Machine Learning - Index

Abordagens de Validação

A fase de validação é fundamental para avaliar o desempenho dos algoritmos de Machine Learning (classificação e regressão).

O objetivo principal é responder à pergunta:

“O modelo é válido para abordar adequadamente o problema em questão?“.

Existem diferentes abordagens de validação:

1. Validação Aparente (Apparent Validation):

  • O conjunto de treinamento é o mesmo que o conjunto de teste.
  • Esta abordagem pode originar uma avaliação de desempenho tendenciosa, já que os parâmetros do modelo foram otimizados para essa amostra específica.
  • Deve ser evitada, pois não proporciona uma avaliação imparcial do desempenho do modelo.

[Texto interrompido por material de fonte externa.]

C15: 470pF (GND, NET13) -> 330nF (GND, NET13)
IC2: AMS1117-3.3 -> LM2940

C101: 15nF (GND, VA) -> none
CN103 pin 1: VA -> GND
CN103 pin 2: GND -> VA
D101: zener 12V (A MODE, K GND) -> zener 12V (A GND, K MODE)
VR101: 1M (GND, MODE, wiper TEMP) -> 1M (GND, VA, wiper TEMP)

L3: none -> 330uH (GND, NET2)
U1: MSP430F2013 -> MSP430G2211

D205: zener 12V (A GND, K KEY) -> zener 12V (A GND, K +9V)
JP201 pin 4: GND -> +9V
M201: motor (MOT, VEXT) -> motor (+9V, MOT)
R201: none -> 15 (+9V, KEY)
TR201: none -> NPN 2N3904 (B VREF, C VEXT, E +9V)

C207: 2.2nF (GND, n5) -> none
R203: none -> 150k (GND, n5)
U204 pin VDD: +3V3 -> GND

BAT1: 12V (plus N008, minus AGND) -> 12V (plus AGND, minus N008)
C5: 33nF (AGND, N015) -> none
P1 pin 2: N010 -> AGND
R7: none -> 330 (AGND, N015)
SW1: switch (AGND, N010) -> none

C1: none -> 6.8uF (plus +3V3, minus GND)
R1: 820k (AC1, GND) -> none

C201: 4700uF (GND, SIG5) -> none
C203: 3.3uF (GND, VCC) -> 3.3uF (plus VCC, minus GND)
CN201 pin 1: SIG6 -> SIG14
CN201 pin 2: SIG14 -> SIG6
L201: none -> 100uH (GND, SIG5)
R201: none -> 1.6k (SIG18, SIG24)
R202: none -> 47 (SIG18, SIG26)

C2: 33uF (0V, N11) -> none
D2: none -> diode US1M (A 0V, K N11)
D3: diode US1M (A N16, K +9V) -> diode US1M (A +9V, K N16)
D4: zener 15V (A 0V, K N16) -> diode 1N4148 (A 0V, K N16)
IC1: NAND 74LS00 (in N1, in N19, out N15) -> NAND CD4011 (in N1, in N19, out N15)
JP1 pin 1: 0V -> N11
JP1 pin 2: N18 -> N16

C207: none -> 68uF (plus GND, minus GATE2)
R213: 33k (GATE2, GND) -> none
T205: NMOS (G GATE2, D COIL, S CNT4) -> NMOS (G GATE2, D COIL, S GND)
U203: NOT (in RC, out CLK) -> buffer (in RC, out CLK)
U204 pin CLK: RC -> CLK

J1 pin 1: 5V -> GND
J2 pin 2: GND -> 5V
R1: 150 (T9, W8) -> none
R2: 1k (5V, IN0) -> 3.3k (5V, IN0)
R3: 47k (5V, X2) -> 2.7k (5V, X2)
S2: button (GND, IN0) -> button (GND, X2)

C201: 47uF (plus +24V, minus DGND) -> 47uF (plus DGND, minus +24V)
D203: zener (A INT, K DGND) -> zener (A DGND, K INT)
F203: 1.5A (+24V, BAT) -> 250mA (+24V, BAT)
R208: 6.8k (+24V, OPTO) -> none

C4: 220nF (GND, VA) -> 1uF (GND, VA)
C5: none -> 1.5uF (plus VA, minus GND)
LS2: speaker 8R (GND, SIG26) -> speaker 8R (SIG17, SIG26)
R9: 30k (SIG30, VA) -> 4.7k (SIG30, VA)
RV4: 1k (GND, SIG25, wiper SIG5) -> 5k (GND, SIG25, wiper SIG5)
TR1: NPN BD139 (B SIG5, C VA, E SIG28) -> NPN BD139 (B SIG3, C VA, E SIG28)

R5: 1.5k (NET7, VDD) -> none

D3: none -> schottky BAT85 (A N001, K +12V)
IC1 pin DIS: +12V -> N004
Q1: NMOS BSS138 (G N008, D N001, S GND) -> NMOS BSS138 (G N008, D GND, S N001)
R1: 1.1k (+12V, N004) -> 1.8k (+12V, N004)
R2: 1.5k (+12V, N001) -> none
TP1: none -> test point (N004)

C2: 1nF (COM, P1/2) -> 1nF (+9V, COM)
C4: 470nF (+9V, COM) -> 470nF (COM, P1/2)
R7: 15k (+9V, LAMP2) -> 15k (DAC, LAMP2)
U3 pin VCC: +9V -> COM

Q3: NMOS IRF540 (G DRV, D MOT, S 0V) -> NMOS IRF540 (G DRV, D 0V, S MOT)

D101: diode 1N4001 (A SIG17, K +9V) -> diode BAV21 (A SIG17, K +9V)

2. Validação Dividida por Amostra (Split-Sample Validation):

  • O conjunto de dados é dividido aleatoriamente em dois grupos separados: um para desenvolver o modelo e outro para validá-lo (por exemplo, 70%/30% ou 80%/20%).
  • Há uma desvantagem séria nessa opção: a avaliação de desempenho é realizada no conjunto de treinamento inteiro, o que pode levar a situações de overfitting.
  • Para contornar isso, um conjunto de validação deve ser criado, dividindo o conjunto de treinamento em um conjunto de treinamento menor e um conjunto de validação.

3. Validação Cruzada (Cross-Validation):

  • O conjunto de treinamento é dividido em subconjuntos distintos (folds).
  • O modelo é treinado e avaliado em um fold separado várias vezes, escolhendo um fold diferente para avaliação a cada vez e treinando nos outros (folds - 1).

Cada uma dessas abordagens tem suas vantagens e desvantagens, e a escolha da abordagem mais adequada depende do contexto específico do problema e do conjunto de dados. A validação é uma etapa crítica para garantir a eficácia e a confiabilidade dos modelos de Machine Learning.